En las aulas mexicanas, los dispositivos móviles se han convertido en una presencia constante. Aunque su uso puede parecer inocuo, su impacto en el proceso de enseñanza-aprendizaje ha generado una creciente preocupación entre docentes, padres de familia y legisladores. Por ello, el Senado de la República ha comenzado a analizar una propuesta que busca prohibir el uso de celulares y otros dispositivos electrónicos personales en las escuelas de educación básica en todo el país.
La iniciativa, plantea una reforma al artículo 75 de la Ley General de Educación. El objetivo es claro: preservar la concentración del alumnado, reducir distracciones en clase y fortalecer los entornos educativos libres de elementos ajenos a la enseñanza.

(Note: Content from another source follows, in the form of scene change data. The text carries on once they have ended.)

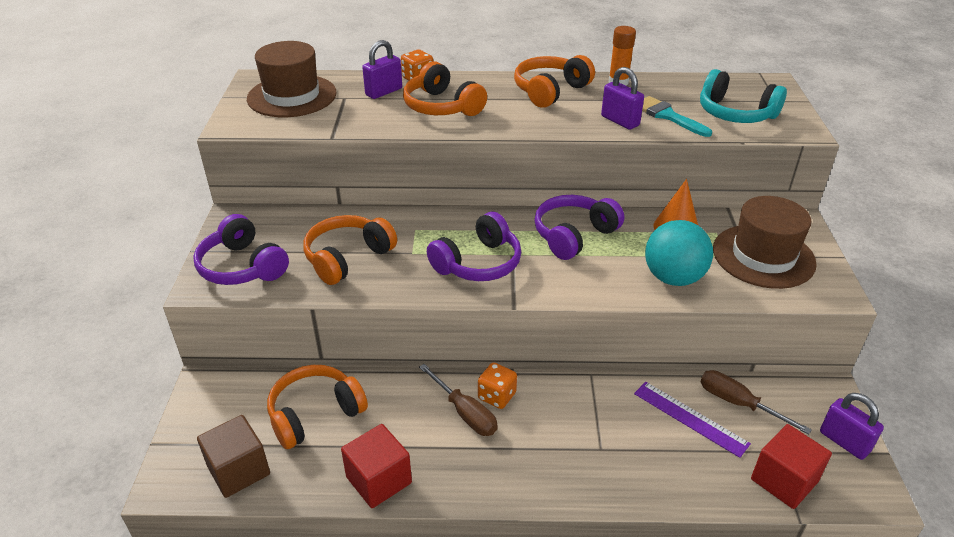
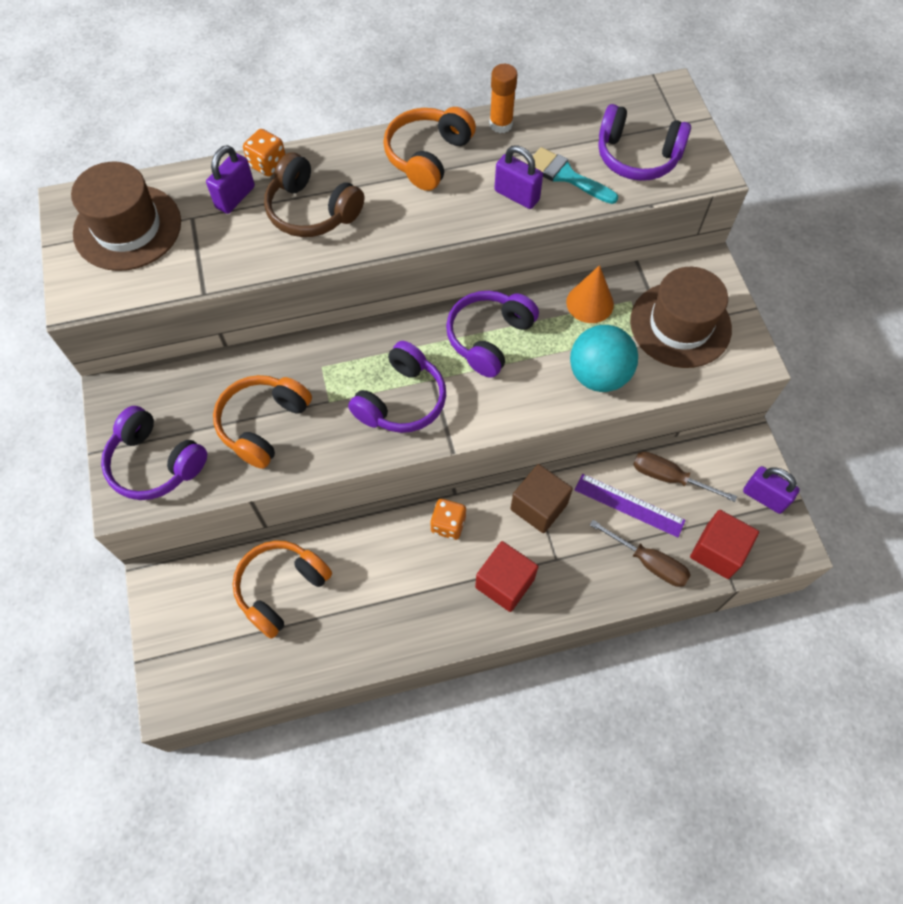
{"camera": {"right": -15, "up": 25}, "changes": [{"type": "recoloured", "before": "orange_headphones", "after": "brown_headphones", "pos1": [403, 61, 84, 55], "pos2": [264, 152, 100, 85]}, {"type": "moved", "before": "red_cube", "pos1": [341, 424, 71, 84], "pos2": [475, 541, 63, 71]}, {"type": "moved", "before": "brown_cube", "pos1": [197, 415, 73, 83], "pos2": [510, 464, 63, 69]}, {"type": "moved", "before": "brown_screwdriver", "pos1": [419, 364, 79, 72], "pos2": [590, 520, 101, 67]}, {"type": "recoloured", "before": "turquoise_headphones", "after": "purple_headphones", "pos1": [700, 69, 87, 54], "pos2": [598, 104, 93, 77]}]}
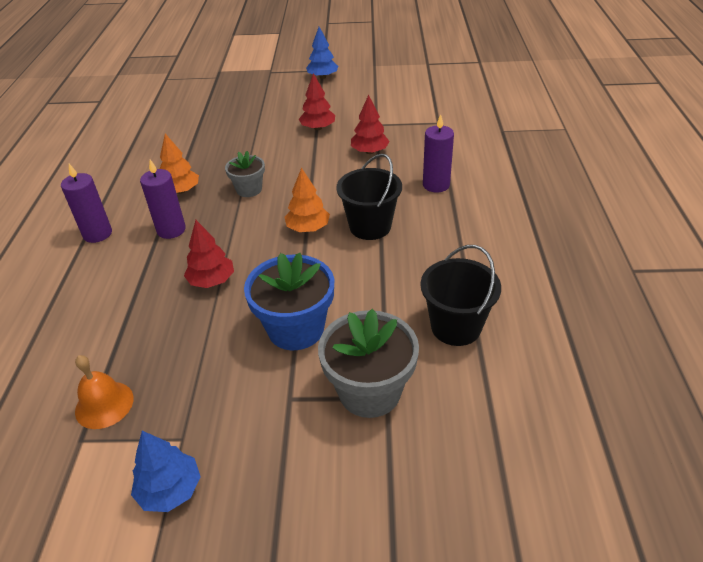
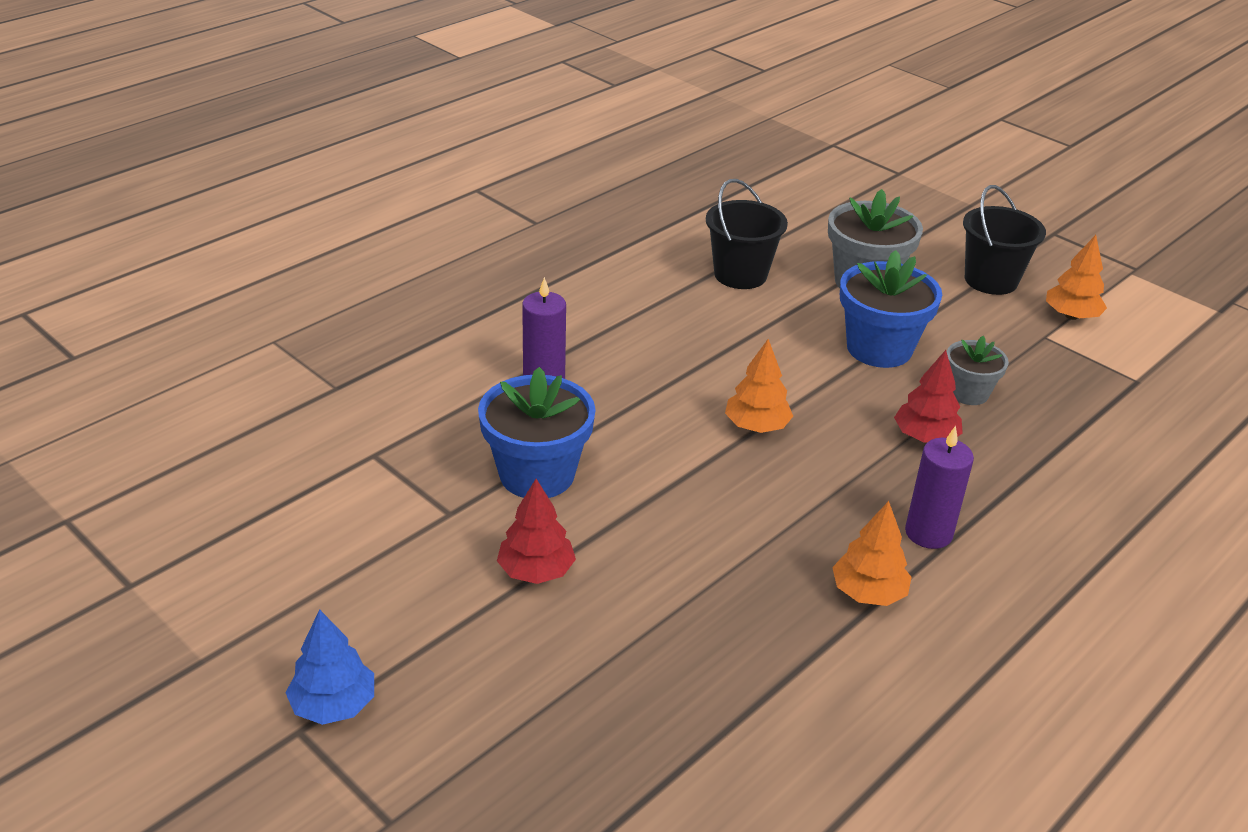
{"camera": {"right": -140, "up": -5}, "changes": [{"type": "replaced", "before": "red_tree", "after": "blue_flower_pot", "pos1": [351, 95, 39, 59], "pos2": [478, 367, 118, 131]}, {"type": "moved", "before": "grey_flower_pot", "pos1": [225, 151, 40, 46], "pos2": [947, 336, 62, 69]}, {"type": "moved", "before": "black_bucket", "pos1": [336, 154, 66, 86], "pos2": [963, 185, 83, 110]}, {"type": "recoloured", "before": "blue_tree", "after": "orange_tree", "pos1": [131, 431, 70, 81], "pos2": [1046, 235, 61, 85]}, {"type": "removed", "before": "purple_candle", "pos1": [61, 164, 51, 79]}, {"type": "removed", "before": "orange_bell", "pos1": [75, 355, 59, 74]}]}
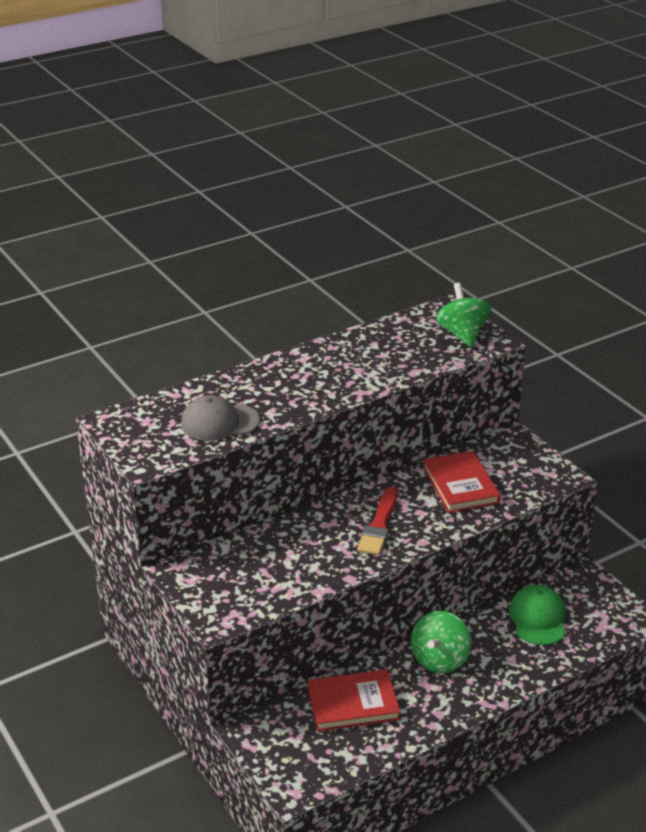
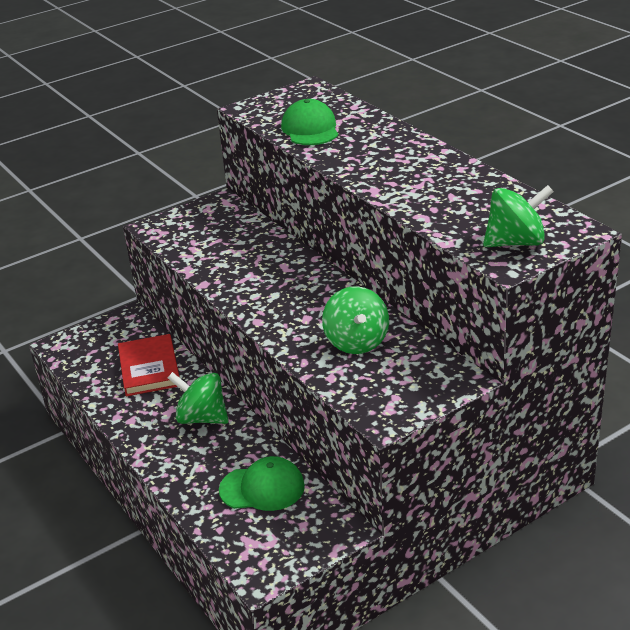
{"camera": {"right": 90, "up": 0}, "changes": [{"type": "recoloured", "before": "grey_cap", "after": "green_cap", "pos1": [181, 395, 79, 46], "pos2": [281, 99, 57, 46]}, {"type": "replaced", "before": "red_book", "after": "green_spinning_top", "pos1": [423, 451, 78, 62], "pos2": [322, 286, 67, 68]}, {"type": "removed", "before": "red_brush", "pos1": [357, 487, 41, 68]}]}
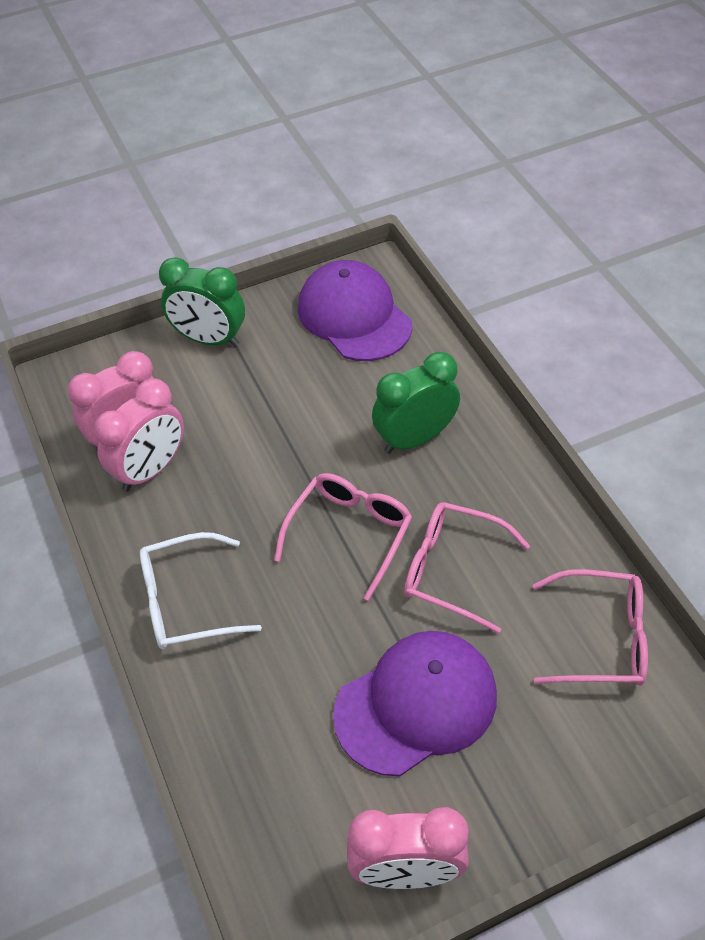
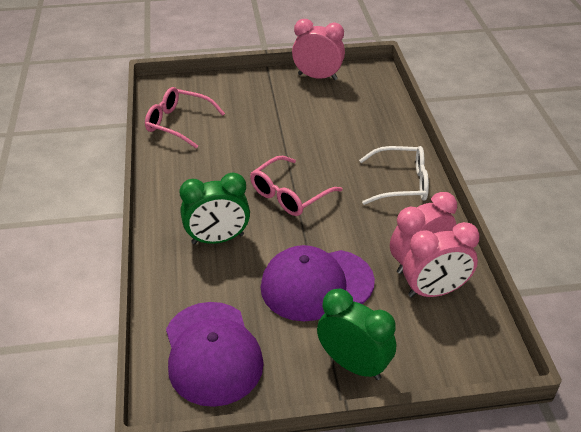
{"camera": {"right": -165, "up": -10}, "changes": [{"type": "moved", "before": "purple_cap", "pos1": [333, 631, 164, 145], "pos2": [261, 245, 114, 76]}, {"type": "removed", "before": "pink_glasses", "pos1": [404, 502, 126, 132]}]}
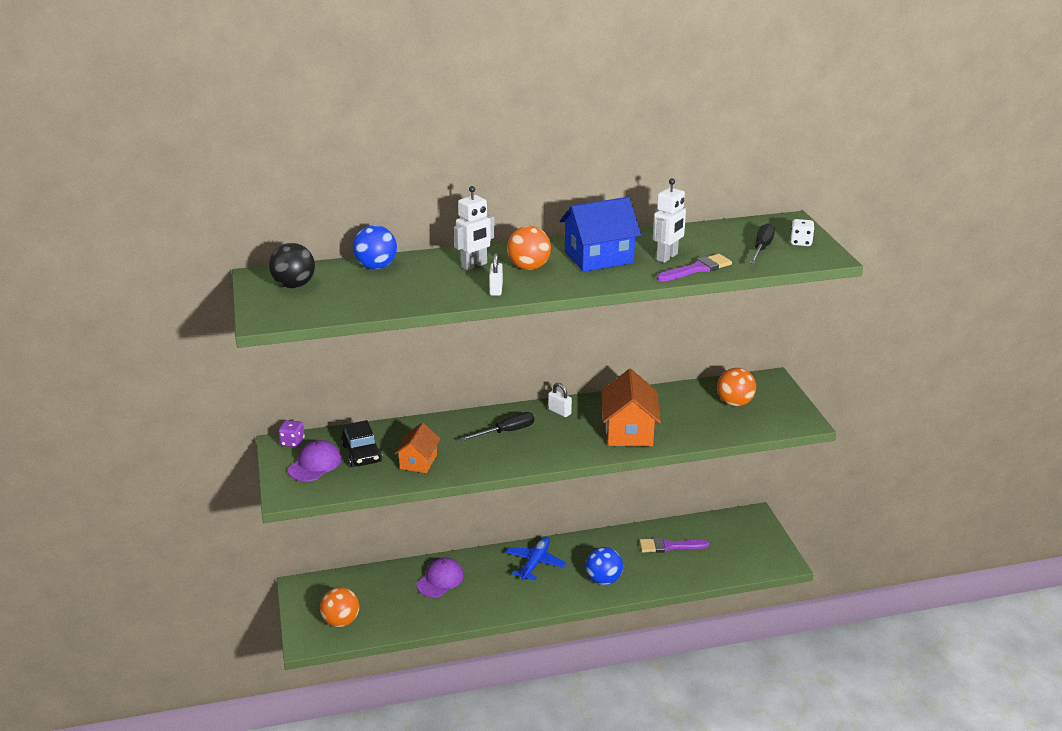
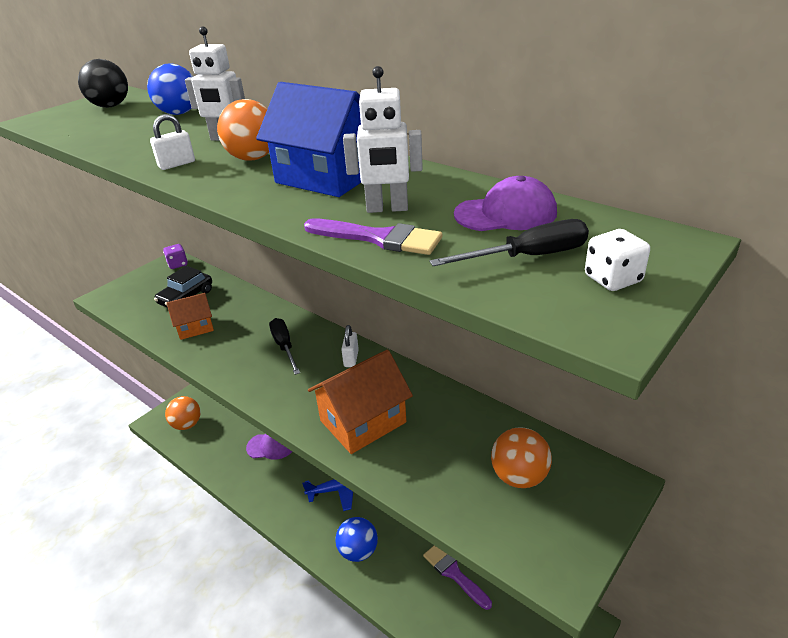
{"camera": {"right": 55, "up": 5}, "changes": [{"type": "turned", "before": "black_screwdriver", "pos1": [460, 412, 74, 29], "pos2": [269, 318, 31, 57], "turn": -135}, {"type": "moved", "before": "purple_cap", "pos1": [288, 440, 53, 42], "pos2": [454, 176, 103, 55]}]}
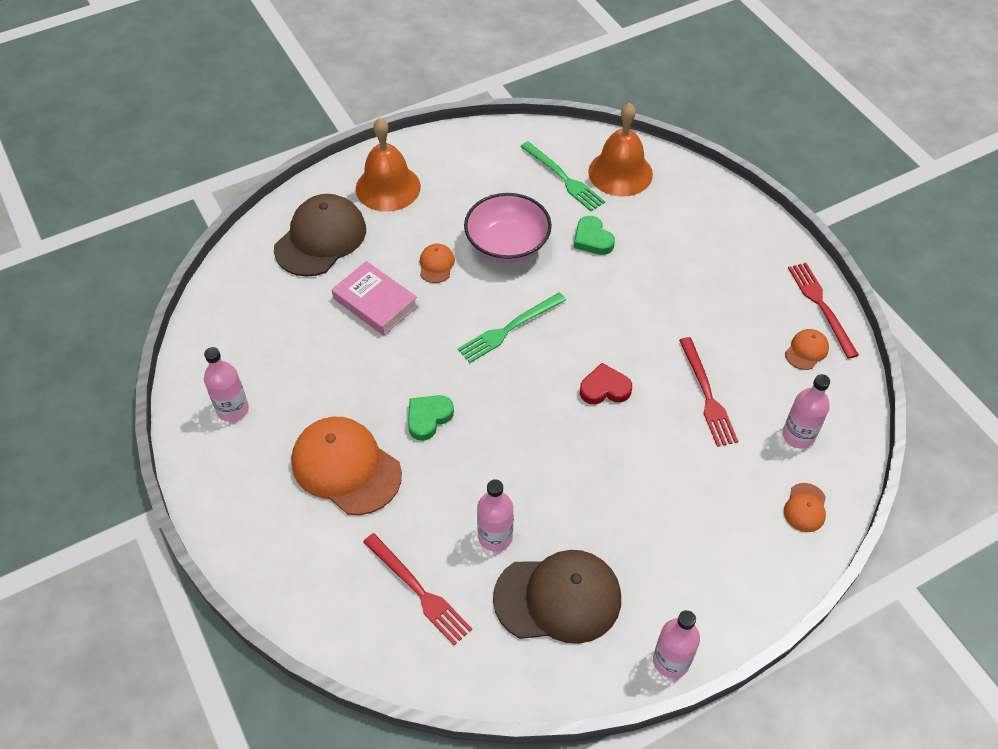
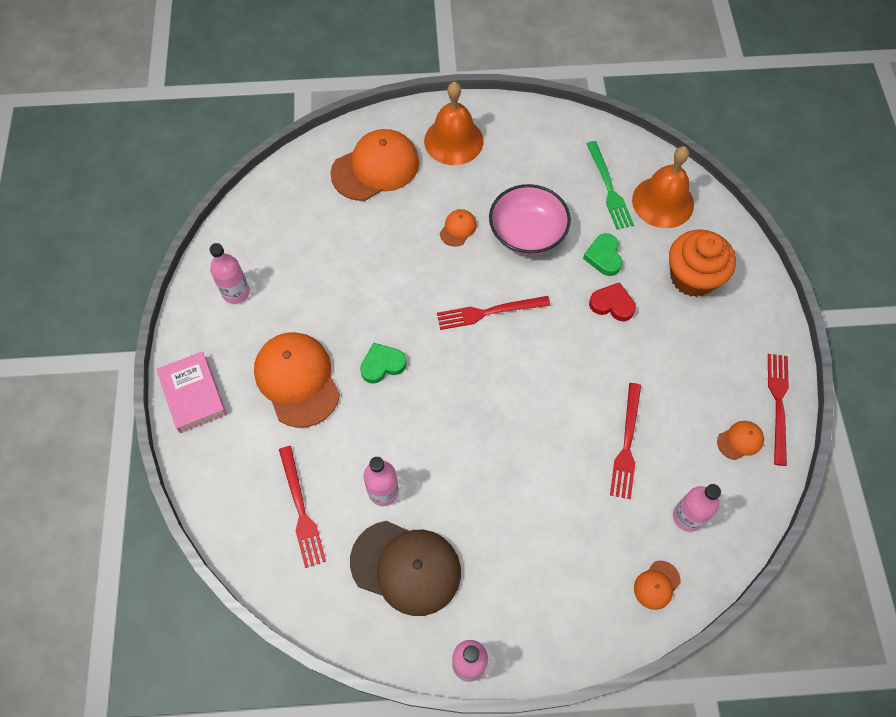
{"camera": {"right": 25, "up": 10}, "changes": [{"type": "moved", "before": "pink_book", "pos1": [332, 261, 86, 75], "pos2": [157, 351, 70, 82]}, {"type": "recoloured", "before": "brown_cap", "after": "orange_cap", "pos1": [274, 194, 92, 83], "pos2": [330, 129, 89, 72]}, {"type": "recoloured", "before": "green_fork", "after": "red_fork", "pos1": [458, 292, 108, 71], "pos2": [437, 296, 113, 34]}, {"type": "moved", "before": "red_heart", "pos1": [580, 363, 52, 41], "pos2": [589, 282, 47, 39]}, {"type": "added", "after": "orange_cupcake", "pos2": [669, 229, 67, 68]}]}
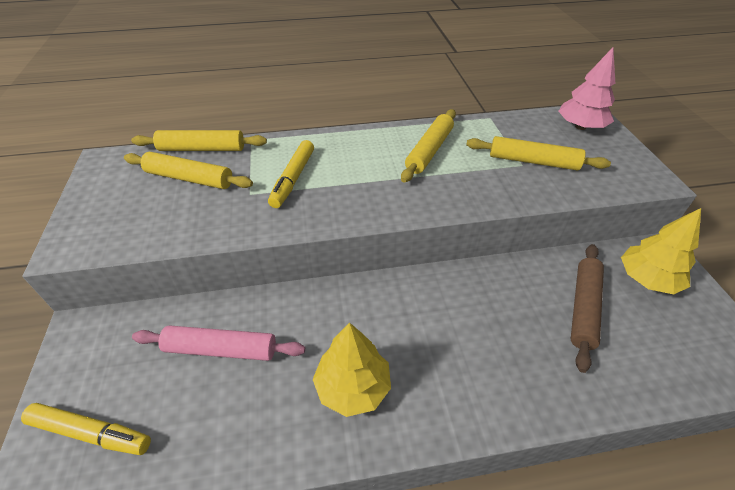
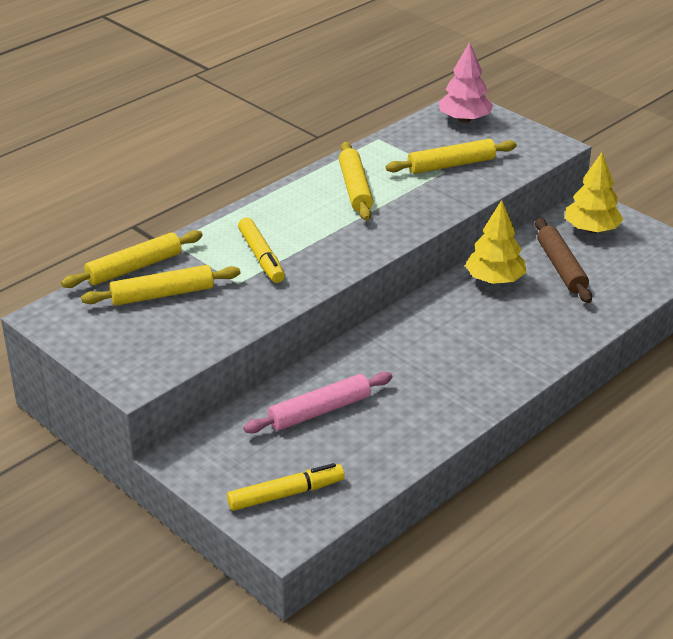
{"camera": {"right": -35, "up": -10}, "changes": [{"type": "moved", "before": "yellow_tree", "pos1": [313, 322, 78, 95], "pos2": [465, 200, 62, 84]}]}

Celulares en escuelas: una barrera invisible para aprender
De acuerdo con la propuesta, los dispositivos móviles han provocado una disminución notable en la calidad de la interacción pedagógica. Además de facilitar el acceso a contenidos inadecuados, también fomentan la distracción, el aislamiento y el acoso escolar digital. Al establecer esta prohibición, se pretende devolver el protagonismo a la interacción directa entre estudiantes y docentes, uno de los pilares fundamentales del aprendizaje.
La medida contempla excepciones únicamente para casos pedagógicos específicos, previa autorización institucional. Este enfoque no pretende negar los beneficios de la tecnología, sino regular su uso en beneficio del desarrollo cognitivo y emocional del alumnado en edad escolar.
Un informe reciente de la UNESCO revela que más del 75% de los países ya regulan el uso de dispositivos móviles en entornos escolares. En consecuencia, la propuesta mexicana no solo responde a una necesidad interna, sino que se alinea con una tendencia educativa internacional orientada al bienestar y la concentración de los estudiantes.